Joe Clare

Personal information
- Full name: Joseph Clare
- Date of birth: 4 February 1910
- Place of birth: Westhoughton, Lancashire, England
- Date of death: 23 September 1987 (aged 77)
- Height: 5 ft 11 in (1.80 m)
- Positions: Outside left; left back;

Senior career*
- Years: Team / Apps / (Gls)
- Westhoughton Town
- 1930–1931: Manchester City / 0 / (0)
- 1931: Wigan Borough / 0 / (0)
- 1931–1933: Westhoughton Town
- 1933–1935: Accrington Stanley / 28 / (1)
- 1935: Arsenal / 0 / (0)
- 1935–1936: Margate /  / (11)
- 1936–1937: Norwich City / 22 / (5)
- 1937–1945: Lincoln City / 68 / (23)
- –: Ruston Bucyrus

= Joe Clare =

English footballer (1910–1987)

Joseph Clare (4 February 1910 – 23 September 1987) was an English footballer who scored 41 goals from 90 appearances in the Football League playing for Accrington Stanley, Norwich City and Lincoln City.
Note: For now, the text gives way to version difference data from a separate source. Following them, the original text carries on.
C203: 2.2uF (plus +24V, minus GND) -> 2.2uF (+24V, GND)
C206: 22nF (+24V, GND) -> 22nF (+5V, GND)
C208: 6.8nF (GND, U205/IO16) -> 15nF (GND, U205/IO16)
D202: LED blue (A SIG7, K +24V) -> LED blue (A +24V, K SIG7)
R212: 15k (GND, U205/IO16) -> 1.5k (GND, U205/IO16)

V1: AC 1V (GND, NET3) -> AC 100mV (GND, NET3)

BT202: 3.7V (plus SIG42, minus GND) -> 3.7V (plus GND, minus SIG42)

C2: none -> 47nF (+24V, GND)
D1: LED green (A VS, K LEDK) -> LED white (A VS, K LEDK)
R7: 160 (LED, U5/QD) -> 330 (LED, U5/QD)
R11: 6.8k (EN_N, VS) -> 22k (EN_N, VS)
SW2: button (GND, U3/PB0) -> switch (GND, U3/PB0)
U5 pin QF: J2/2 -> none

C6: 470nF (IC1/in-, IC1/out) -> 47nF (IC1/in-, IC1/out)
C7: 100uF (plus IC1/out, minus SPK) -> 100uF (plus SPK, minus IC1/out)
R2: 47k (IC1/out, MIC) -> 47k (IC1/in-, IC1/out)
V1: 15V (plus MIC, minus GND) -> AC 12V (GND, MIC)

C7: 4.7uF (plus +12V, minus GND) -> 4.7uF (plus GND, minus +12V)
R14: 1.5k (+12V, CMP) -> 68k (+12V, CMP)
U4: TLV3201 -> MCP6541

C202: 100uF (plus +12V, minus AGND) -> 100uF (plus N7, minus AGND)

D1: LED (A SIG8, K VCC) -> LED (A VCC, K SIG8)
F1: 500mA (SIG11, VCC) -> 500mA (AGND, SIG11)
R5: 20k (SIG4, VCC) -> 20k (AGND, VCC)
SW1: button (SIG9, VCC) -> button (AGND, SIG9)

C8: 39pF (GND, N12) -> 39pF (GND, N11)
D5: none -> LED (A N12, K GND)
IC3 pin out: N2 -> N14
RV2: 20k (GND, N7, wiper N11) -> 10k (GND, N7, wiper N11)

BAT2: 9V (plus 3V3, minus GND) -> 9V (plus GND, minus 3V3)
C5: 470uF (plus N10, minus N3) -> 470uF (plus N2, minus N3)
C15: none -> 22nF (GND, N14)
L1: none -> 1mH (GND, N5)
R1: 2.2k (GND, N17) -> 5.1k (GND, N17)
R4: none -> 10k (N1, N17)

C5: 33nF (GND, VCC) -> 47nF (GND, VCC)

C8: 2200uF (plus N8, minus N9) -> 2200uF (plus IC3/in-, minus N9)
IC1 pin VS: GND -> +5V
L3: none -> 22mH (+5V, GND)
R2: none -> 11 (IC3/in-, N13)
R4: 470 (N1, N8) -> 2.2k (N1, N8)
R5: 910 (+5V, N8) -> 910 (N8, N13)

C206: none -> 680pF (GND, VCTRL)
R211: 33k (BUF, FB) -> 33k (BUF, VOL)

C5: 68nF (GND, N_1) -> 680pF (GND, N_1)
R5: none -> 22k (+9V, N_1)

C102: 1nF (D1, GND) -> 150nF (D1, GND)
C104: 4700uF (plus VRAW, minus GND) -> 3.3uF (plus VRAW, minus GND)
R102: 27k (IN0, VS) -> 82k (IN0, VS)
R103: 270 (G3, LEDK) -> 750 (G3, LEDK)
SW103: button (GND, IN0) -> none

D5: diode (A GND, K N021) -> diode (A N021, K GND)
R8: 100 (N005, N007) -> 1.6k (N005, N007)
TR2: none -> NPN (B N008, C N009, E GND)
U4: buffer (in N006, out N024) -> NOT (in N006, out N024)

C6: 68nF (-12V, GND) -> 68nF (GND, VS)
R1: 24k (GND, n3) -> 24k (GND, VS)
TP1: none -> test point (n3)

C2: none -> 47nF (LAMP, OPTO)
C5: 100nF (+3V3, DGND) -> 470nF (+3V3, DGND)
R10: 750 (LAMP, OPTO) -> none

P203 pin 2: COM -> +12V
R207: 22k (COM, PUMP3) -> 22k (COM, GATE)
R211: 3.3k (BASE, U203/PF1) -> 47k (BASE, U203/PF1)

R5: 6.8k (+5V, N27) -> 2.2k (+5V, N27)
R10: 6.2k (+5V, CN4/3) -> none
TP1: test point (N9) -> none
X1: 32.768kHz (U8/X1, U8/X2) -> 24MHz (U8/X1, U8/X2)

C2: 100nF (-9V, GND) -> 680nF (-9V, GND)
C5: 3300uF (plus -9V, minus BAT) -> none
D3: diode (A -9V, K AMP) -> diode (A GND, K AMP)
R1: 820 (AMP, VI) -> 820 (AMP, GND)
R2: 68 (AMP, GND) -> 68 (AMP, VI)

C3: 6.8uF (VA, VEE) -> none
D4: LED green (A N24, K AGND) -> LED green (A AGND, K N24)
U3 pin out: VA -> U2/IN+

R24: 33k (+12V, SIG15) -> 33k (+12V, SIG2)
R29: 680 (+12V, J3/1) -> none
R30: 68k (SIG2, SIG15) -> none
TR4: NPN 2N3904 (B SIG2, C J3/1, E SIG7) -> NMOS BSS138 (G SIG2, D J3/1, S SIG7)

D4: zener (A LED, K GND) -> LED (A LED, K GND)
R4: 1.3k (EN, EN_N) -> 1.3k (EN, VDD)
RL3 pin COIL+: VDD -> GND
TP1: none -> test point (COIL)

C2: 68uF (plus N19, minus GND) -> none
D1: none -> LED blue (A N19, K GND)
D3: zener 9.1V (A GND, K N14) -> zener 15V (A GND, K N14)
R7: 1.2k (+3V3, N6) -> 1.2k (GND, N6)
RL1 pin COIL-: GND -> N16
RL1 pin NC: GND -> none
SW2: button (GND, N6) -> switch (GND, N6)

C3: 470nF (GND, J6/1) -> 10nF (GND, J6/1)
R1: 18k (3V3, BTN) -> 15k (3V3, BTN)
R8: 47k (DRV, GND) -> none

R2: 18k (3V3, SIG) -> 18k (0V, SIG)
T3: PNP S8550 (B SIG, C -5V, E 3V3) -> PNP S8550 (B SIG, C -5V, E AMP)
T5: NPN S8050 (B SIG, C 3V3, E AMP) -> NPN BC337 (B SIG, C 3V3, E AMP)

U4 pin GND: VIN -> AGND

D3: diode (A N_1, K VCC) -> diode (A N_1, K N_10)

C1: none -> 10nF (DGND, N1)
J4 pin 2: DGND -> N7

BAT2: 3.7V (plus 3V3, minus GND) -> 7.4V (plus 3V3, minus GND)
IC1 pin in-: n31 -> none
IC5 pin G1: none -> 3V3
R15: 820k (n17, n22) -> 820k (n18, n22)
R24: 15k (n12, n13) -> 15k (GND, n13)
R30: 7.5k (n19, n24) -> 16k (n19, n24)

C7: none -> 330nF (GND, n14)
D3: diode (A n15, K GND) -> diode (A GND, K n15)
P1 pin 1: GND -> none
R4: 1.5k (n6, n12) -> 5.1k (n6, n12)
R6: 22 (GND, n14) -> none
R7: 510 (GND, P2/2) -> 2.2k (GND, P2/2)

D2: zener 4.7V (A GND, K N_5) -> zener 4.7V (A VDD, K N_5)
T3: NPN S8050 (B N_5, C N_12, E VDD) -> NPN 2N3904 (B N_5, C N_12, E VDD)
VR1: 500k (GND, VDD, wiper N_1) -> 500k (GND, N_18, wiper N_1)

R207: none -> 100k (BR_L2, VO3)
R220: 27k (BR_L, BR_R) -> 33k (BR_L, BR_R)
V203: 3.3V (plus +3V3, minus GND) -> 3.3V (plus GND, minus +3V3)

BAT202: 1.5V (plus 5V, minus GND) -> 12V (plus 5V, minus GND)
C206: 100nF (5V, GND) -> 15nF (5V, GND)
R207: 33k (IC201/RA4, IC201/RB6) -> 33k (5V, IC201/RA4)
He played at outside left or left back.

He was on the books of Manchester City and Arsenal, without representing those clubs in the league, and was with Wigan Borough in their final season in the Football League, when the club folded in October 1931 and its results were expunged; Clare did not appear for their first team that season. He played in the Southern League with Margate. He later became first-team trainer for Bournemouth & Boscombe Athletic.